In the established markets, the grim struggle for corporate survival will inevitably result in financial conservatism and risk aversion: exotic, or even moderately expensive alternative technologies are not going to be attractive for companies desperate to keep factories running. Notwithstanding the attempts by various national governments to link corporate rescue with some sort of re-orientation towards green issues, the main focus is simply on staying in business.
It is no accident that the corporate saviours of the moment may well come from the emerging markets. Not only has Tata taken control at Jaguar-Land Rover, but also other companies from India and China have been repeatedly associated with the potential rescue of ailing companies such as Volvo, Saab and others. What is less than clear is whether, under new ownership, companies like Volvo will be able to continue to pursue their efforts at environmental improvement and technological innovation.
In short, we seem to have arrived at an unusual point in the history of the automotive industry. Most, though by no means all, alternative technologies and attempts at opening up markets for such technologies are grounded in the established markets of Europe, North America and Japan. Historically, this is where the expertise has been concentrated; this is where the regulatory impetus has been strongest; this is where governments have been the most supportive; and this is where consumers have been most sympathetic towards paying an environmental premium for innovative technologies.
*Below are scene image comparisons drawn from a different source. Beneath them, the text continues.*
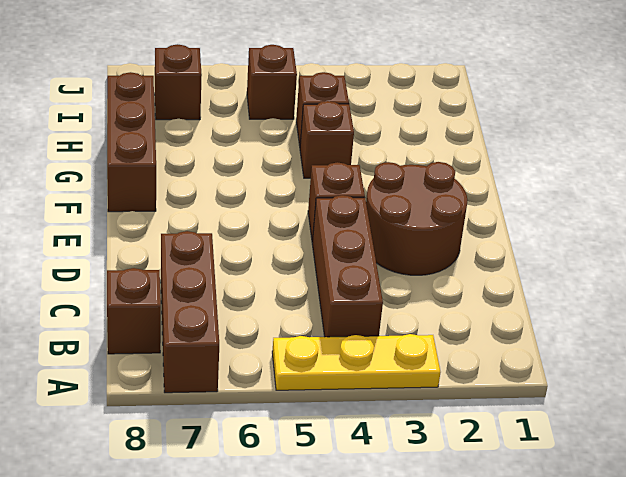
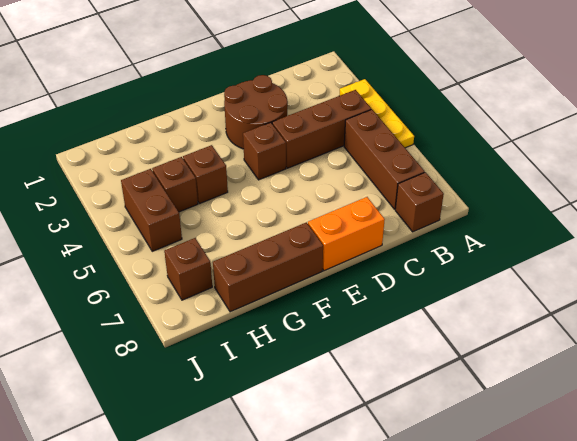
brown brick A7:C7 level 1 -> brown brick B5:B7 level 1
none -> orange brick D8:E8 level 1
brown brick I5 level 1 -> brown brick I4:I5 level 1

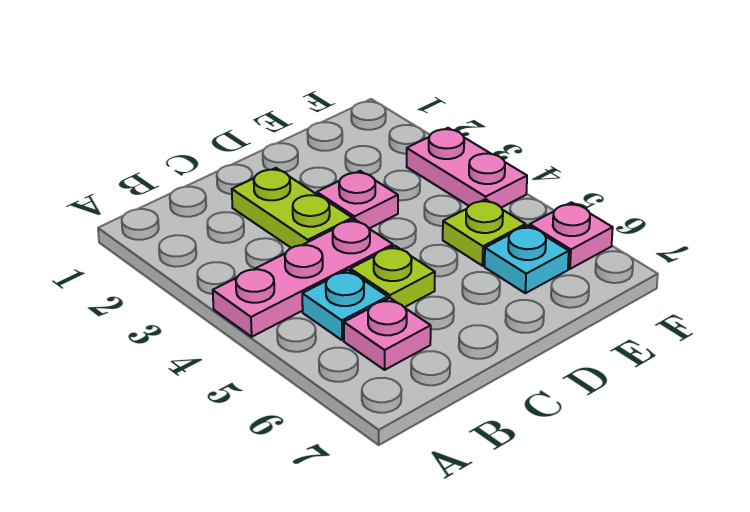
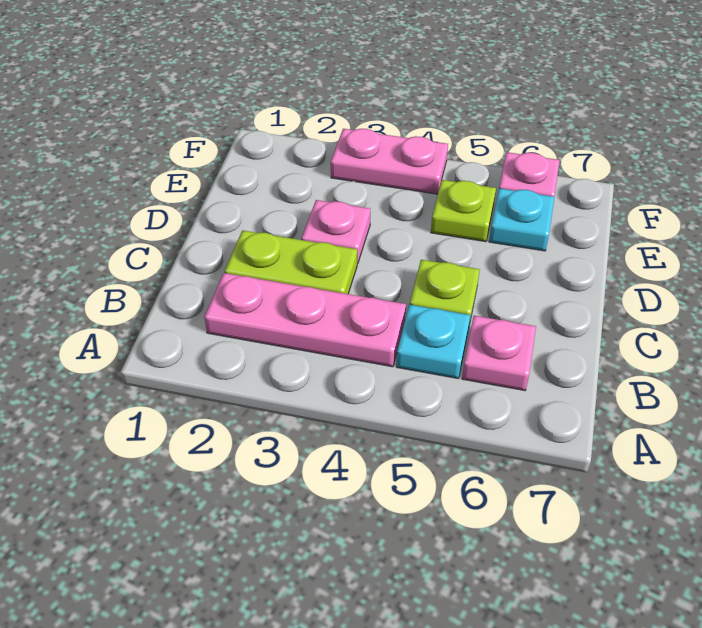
pink plate A4:C4 level 1 -> pink plate B2:B4 level 1

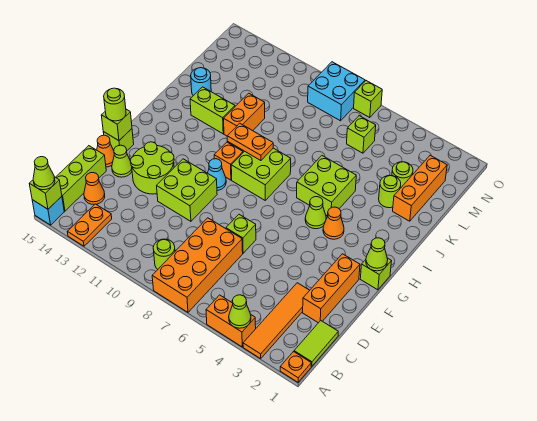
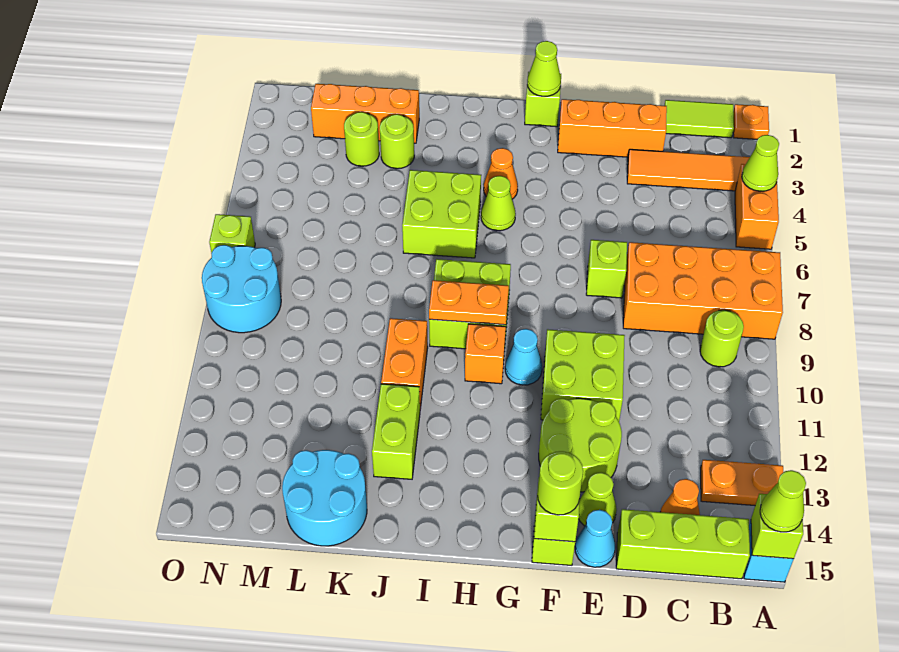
orange cone E15 level 1 -> cyan cone E15 level 1
orange plate I9:I10 level 2 -> orange plate H9:I9 level 2
orange brick J11:K11 level 1 -> orange brick J10:J11 level 1
cyan round brick K14 level 1 -> cyan round brick K14:L15 level 1
lime brick M6 level 1 -> none
cyan brick N8:O9 level 1 -> cyan round brick N8:O9 level 1

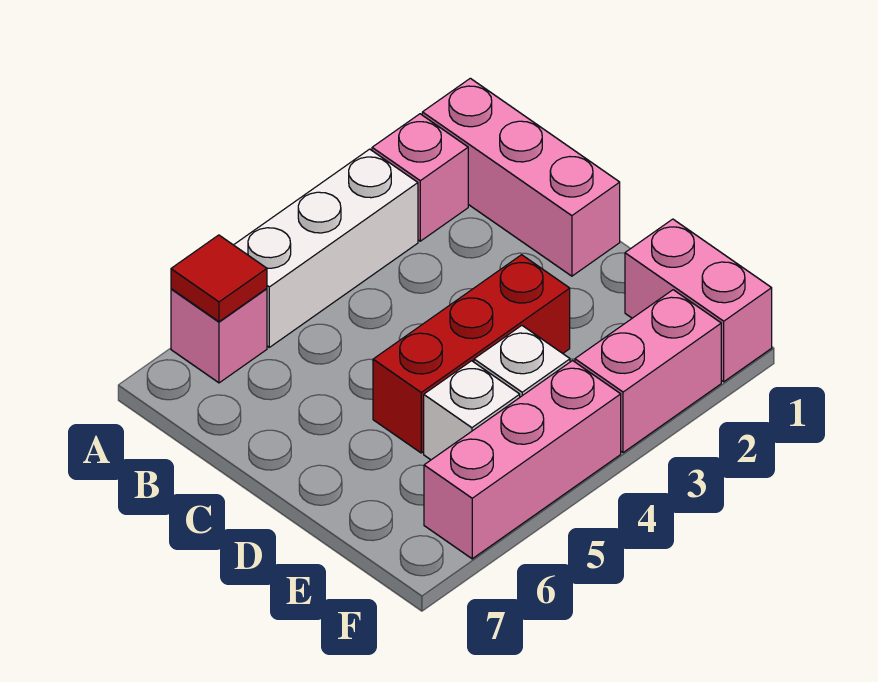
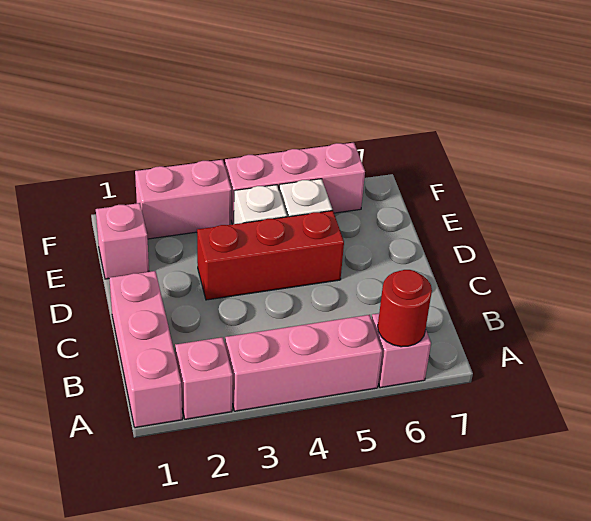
white brick A3:A5 level 1 -> pink brick A3:A5 level 1
red tile A6 level 2 -> red round brick A6 level 2
pink brick E1:F1 level 1 -> pink brick E1 level 1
But right now, markets have collapsed, consumers have lost confidence and financial strength, and governments are more concerned at preventing the collapse of a sector that contributes anywhere up to 10% of GDP in countries like Japan and Germany.
So the leadership, in terms of both market growth and environmental issues may well pass on to the emergent countries, with entirely unknown results. Perhaps the environmental priorities of countries like Brazil and Russia will be different. Perhaps existing R&D in alternative technologies will seem an extravagance.
Alternatively, as the conventional automotive industry in the established markets concentrates on survival and rationalisation, on going 'back to basics', there may be a vacuum of opportunity for the myriad smaller businesses that hitherto have never been able to penetrate the suffocating cloak of the big brands. We live in exciting times, so the ultimate winners on this new battlefield are likely to be those with a bold and coherent strategy.
Dr Peter Wells is a Reader at Cardiff Business School, where he is a Co-Director of the Centre for Automotive Industry Research and leads the automotive industry research programme within BRASS, also in Cardiff University. He can be contacted on wellspe@cardiff.ac.uk or peterwells@automotiveanalysis.co.uk.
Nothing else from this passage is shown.